[Guest post by DRJ]
The February 2010 employment report showed 36,000 people lost their jobs and unemployment remained at 9.7%:
“Nonfarm payroll employment was little changed (-36,000) in February, and the unemployment rate held at 9.7 percent, the U.S. Bureau of Labor Statistics reported today. Employment fell in construction and information, while temporary help services added jobs. Severe winter weather in parts of the country may have affected payroll employment and hours; however, it is not possible to quantify precisely the net impact of the winter storms on these measures. For more information on the effects of the severe weather on employment estimates, see the box note at the end of the release.”

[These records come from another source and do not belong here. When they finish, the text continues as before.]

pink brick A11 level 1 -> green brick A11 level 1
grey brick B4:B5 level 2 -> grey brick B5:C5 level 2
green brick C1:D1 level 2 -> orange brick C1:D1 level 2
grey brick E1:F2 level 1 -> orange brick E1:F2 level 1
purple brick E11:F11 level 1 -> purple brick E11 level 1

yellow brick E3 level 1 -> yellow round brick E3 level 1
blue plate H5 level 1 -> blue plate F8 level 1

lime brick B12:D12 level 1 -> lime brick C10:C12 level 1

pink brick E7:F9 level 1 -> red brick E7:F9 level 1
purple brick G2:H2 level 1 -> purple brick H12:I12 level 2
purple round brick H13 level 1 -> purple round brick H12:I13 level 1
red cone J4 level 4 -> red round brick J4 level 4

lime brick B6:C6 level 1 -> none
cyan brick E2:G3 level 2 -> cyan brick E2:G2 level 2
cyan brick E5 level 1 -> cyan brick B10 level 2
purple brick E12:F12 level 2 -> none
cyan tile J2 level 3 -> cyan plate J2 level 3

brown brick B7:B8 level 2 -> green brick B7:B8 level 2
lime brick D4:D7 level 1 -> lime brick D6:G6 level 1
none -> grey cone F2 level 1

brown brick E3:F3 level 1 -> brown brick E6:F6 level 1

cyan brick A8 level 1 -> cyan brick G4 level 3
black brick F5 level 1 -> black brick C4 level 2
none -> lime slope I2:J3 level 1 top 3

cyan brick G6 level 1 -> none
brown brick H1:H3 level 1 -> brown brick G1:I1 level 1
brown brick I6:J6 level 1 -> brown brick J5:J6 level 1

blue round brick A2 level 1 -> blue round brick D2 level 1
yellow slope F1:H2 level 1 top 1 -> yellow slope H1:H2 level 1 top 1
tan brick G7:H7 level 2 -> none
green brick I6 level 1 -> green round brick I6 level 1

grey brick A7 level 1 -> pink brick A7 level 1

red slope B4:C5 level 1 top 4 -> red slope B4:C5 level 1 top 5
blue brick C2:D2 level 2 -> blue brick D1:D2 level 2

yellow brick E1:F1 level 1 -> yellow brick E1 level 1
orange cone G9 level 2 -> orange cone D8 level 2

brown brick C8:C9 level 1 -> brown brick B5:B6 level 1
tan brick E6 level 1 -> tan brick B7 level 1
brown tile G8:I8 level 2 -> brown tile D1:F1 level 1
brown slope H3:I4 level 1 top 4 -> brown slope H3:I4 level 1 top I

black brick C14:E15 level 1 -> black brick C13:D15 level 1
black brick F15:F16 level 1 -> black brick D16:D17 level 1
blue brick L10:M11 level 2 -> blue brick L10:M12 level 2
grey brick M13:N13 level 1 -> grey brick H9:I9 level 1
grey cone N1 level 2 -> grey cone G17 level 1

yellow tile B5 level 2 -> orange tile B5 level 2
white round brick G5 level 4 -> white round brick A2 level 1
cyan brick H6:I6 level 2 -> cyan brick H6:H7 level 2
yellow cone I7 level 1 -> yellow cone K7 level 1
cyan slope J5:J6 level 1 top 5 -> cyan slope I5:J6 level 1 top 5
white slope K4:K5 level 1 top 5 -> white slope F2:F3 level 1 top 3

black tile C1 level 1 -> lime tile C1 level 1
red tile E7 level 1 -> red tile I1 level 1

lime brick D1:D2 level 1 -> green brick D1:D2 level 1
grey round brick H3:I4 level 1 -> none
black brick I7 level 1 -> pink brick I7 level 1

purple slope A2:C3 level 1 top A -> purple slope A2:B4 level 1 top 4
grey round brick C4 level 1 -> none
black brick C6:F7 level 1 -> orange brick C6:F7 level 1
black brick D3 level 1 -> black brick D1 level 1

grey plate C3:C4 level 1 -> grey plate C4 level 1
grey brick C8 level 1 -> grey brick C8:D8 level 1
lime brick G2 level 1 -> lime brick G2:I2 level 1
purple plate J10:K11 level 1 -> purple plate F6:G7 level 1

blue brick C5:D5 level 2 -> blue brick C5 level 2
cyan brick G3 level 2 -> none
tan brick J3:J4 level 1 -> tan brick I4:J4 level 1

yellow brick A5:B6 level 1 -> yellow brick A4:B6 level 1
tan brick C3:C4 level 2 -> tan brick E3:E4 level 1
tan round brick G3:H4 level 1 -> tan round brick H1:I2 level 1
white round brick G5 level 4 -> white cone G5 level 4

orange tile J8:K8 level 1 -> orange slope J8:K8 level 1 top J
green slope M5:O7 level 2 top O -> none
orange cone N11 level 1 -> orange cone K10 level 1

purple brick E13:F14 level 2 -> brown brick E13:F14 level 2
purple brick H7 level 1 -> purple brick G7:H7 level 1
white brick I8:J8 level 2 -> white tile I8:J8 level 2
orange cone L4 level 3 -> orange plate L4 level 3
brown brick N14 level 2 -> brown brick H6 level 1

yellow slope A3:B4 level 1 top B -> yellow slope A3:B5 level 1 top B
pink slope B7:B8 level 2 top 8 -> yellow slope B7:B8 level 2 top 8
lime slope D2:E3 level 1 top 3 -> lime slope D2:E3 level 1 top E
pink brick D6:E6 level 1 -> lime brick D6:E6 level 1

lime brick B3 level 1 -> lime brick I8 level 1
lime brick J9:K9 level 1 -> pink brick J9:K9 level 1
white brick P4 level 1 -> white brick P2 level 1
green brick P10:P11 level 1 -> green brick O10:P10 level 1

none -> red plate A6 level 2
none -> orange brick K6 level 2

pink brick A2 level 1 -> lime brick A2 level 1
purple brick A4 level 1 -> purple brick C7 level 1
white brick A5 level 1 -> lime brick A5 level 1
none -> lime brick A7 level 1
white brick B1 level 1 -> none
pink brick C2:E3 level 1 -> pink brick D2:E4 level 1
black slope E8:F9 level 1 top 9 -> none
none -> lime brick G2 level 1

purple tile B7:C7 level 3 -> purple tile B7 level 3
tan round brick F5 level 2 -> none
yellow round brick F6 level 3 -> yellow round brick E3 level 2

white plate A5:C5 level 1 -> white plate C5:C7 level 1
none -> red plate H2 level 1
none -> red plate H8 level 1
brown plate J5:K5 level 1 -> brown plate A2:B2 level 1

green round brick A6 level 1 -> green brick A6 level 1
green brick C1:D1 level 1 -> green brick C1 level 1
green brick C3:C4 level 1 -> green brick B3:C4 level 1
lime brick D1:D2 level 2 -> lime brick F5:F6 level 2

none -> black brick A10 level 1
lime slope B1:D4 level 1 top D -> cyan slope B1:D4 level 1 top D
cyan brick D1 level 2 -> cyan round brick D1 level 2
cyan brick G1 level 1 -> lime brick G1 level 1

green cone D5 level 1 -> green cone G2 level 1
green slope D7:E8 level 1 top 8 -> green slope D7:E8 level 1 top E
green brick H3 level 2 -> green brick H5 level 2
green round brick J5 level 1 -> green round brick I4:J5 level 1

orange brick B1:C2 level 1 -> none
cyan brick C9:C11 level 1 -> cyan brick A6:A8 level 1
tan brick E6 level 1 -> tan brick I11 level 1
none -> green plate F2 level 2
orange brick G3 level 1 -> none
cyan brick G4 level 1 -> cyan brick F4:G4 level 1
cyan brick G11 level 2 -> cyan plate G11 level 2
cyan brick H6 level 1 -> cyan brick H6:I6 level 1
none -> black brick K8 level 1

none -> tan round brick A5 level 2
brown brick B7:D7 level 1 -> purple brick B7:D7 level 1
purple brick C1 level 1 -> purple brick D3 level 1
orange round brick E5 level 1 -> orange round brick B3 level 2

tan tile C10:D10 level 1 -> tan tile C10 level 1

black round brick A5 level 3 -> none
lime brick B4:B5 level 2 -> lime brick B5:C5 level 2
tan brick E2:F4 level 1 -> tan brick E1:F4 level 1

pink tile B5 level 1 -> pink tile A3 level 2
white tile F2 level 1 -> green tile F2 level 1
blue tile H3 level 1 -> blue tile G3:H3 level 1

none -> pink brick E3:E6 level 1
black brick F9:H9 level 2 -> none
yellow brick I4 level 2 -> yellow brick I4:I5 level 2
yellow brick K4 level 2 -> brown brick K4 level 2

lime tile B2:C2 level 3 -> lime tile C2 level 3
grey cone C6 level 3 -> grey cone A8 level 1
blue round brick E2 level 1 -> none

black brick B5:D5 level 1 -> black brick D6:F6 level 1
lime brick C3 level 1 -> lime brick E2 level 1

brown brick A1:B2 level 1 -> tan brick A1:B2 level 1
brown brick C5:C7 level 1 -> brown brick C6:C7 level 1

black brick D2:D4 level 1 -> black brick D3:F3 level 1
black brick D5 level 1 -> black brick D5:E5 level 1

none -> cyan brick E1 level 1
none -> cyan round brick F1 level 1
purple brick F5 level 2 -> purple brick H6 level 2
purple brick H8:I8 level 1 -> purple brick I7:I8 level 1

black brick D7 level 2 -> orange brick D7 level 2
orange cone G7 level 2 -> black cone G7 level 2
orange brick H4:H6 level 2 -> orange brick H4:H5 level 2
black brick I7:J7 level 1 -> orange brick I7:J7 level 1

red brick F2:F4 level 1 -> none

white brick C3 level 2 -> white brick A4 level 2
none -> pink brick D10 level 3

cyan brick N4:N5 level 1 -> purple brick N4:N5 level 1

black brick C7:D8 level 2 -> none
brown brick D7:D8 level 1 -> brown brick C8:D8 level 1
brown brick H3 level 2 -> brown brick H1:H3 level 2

However, there was an increase in discouraged workers:
“Among the marginally attached, there were 1.2 million discouraged workers in February, up by 473,000 from a year earlier.”
Remember Larry Summers’ claim that the snow might affect the February unemployment report? Here’s what the BLS note said about that:
“Effect of Severe Winter Storms on Employment Estimates
Major winter storms affected parts of the country during the February reference periods for the establishment and household surveys.
In the establishment survey, the reference period was the pay period including February 12th. In order for severe weather conditions to reduce the estimate of payroll employment, employees have to be off work for an entire pay period and not be paid for the time missed. About half of all workers in the payroll survey have a 2-week, semi-monthly, or monthly pay period. Workers who received pay for any part of the reference pay period, even one hour, are counted in the February payroll employment figures. While some persons may have been off payrolls during the survey reference period, some industries, such as those dealing with cleanup and repair activities, may have added workers.
In the household survey, the reference period was the calendar week of February 7-13. People who miss work for weather-related events are counted as employed whether or not they are paid for the time off.”
So people who missed work because of weather were counted as employed anyway, and people who got cleanup and repair jobs were also counted as employed. I’m not an economist but it sounds like the recent snows may have artificially inflated — not depressed — employment.